И всё это время — объясняя назначение мазей, препираясь, помогая его доблести хоронить остатки меча и творить над могилой прощальные священнодейства — все это время дряхлый оборванец умудрялся как-то вторым, что ли, слоем бормотать: «…и когда всякая тварь земная воспылает злобою ко прочим тварям земным, когда каждый выступит против всех, а все — против каждого, знай: это ОН пришел… И возьмёт ОН великую власть над душами, и над сердцами, и над жизнями — дабы всякую доброту чувств обращать во зло, а всякую жизнь — во смерть… И сбывается предопределённое… Отверзь глаза и увидь: пала уже на мир тень Итога…»

Наконец витязь окончил обряд, пристроил разбитый шлем на могиле безвременно и нелепо окончившего жизнь Оружия, замер в раздумье о странном, тяжком своём пути, в котором даже первейший друг меч ему больше не спутник.

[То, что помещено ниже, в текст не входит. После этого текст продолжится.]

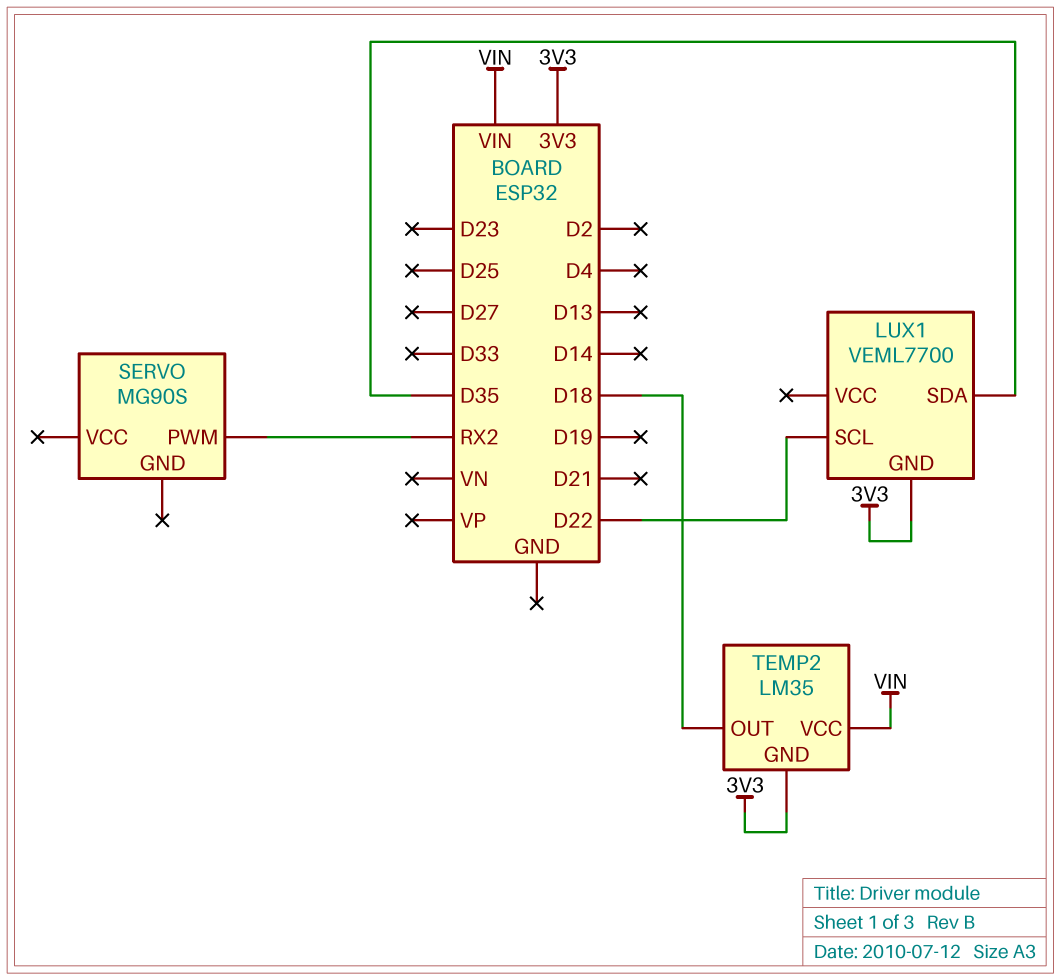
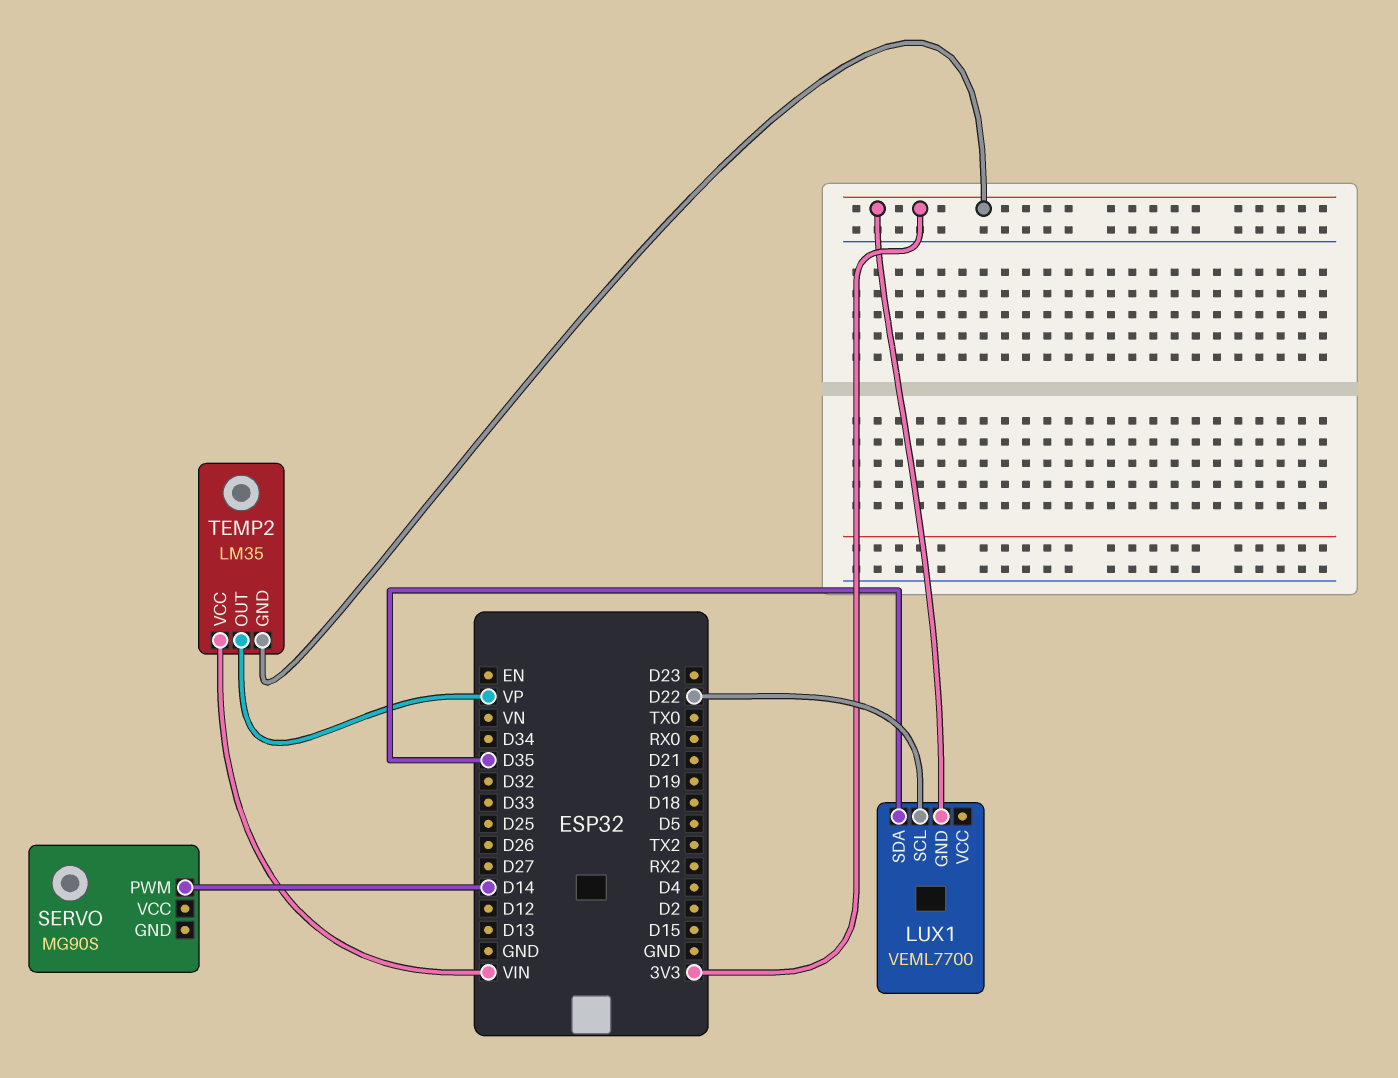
SERVO pin PWM: RX2 -> D14
TEMP2 pin OUT: D18 -> VP

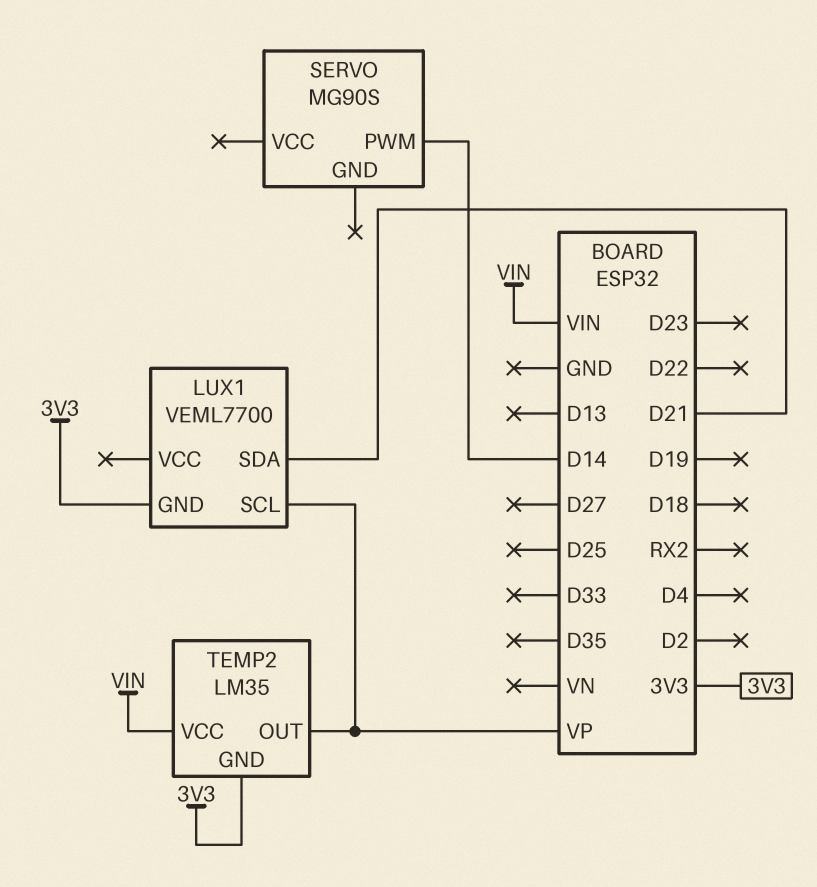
LUX1 pin SCL: D22 -> VP
LUX1 pin SDA: D35 -> D21

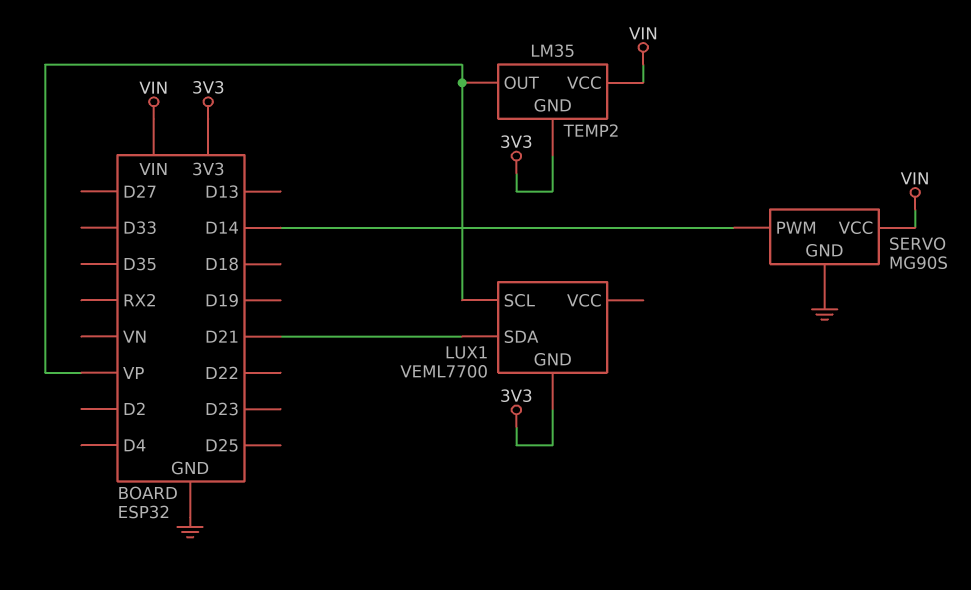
SERVO pin GND: none -> GND
SERVO pin VCC: none -> VIN

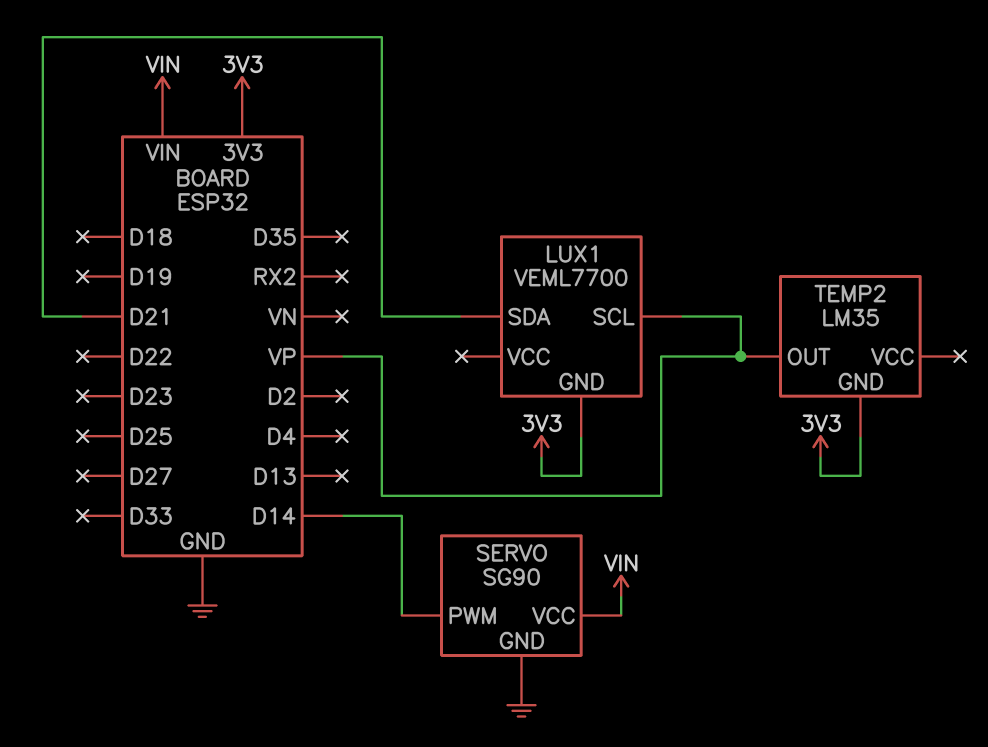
SERVO: MG90S -> SG90
TEMP2 pin VCC: VIN -> none

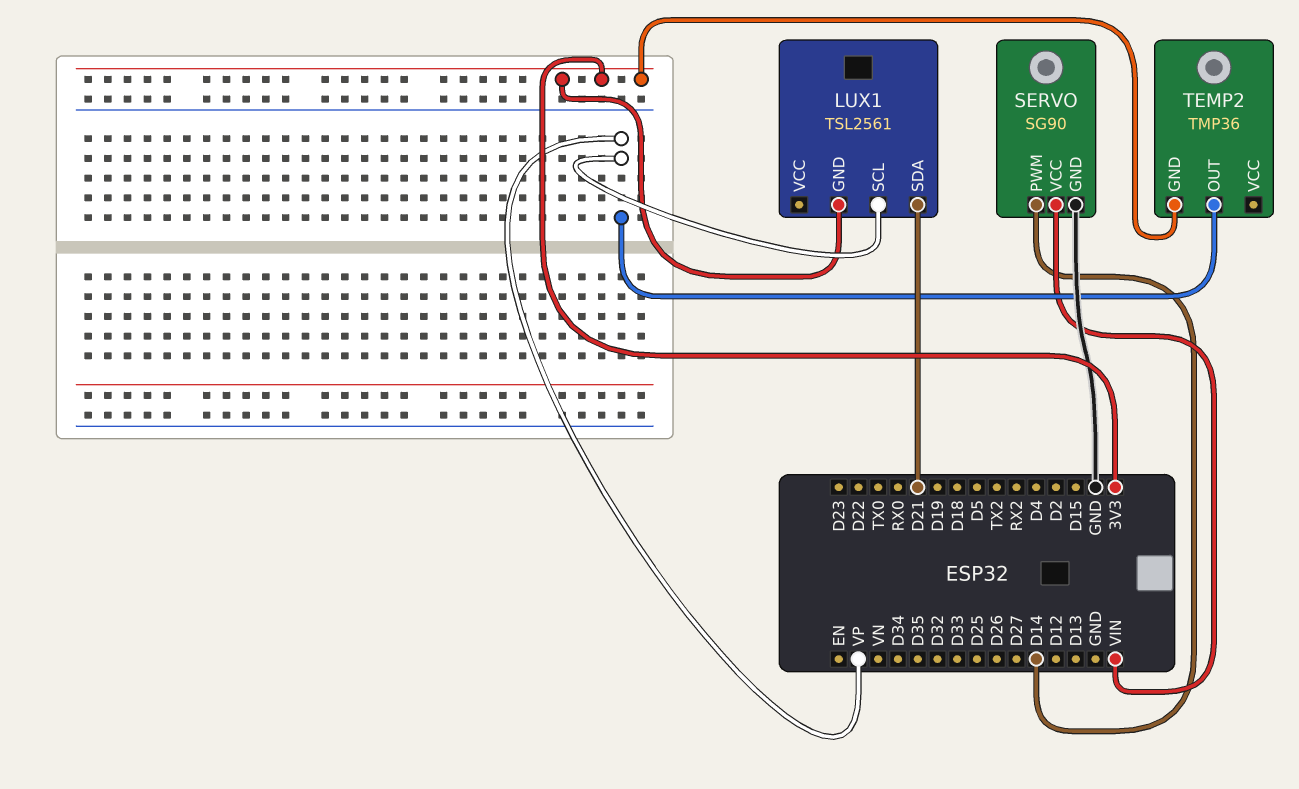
LUX1: VEML7700 -> TSL2561
TEMP2: LM35 -> TMP36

А старец, какою-то едко пахучей жидкостью смывавший со щита чудов плевок, отложил вдруг своё занятие, дотянулся трясущимися пальцами до шипастого костяного нароста на одном из хвостов мёртвой твари, сказал неожиданно звучно: «Хищные чуда выйдут с Пустошей занять место в свите ЕГО…»

А потом поднял на витязя просительный жалкий взгляд и проперхал: «Давай отправимся, твоя доблесть, а? Страшно тут…»

Витязь кивнул, коротким свистом отвлёк Крылатого от брезгливого обнюхивания мёртвых волков…

Крепкий щит Высокого Дома и бродячий святой оборванец чем-то были, наверное, друг другу сродни.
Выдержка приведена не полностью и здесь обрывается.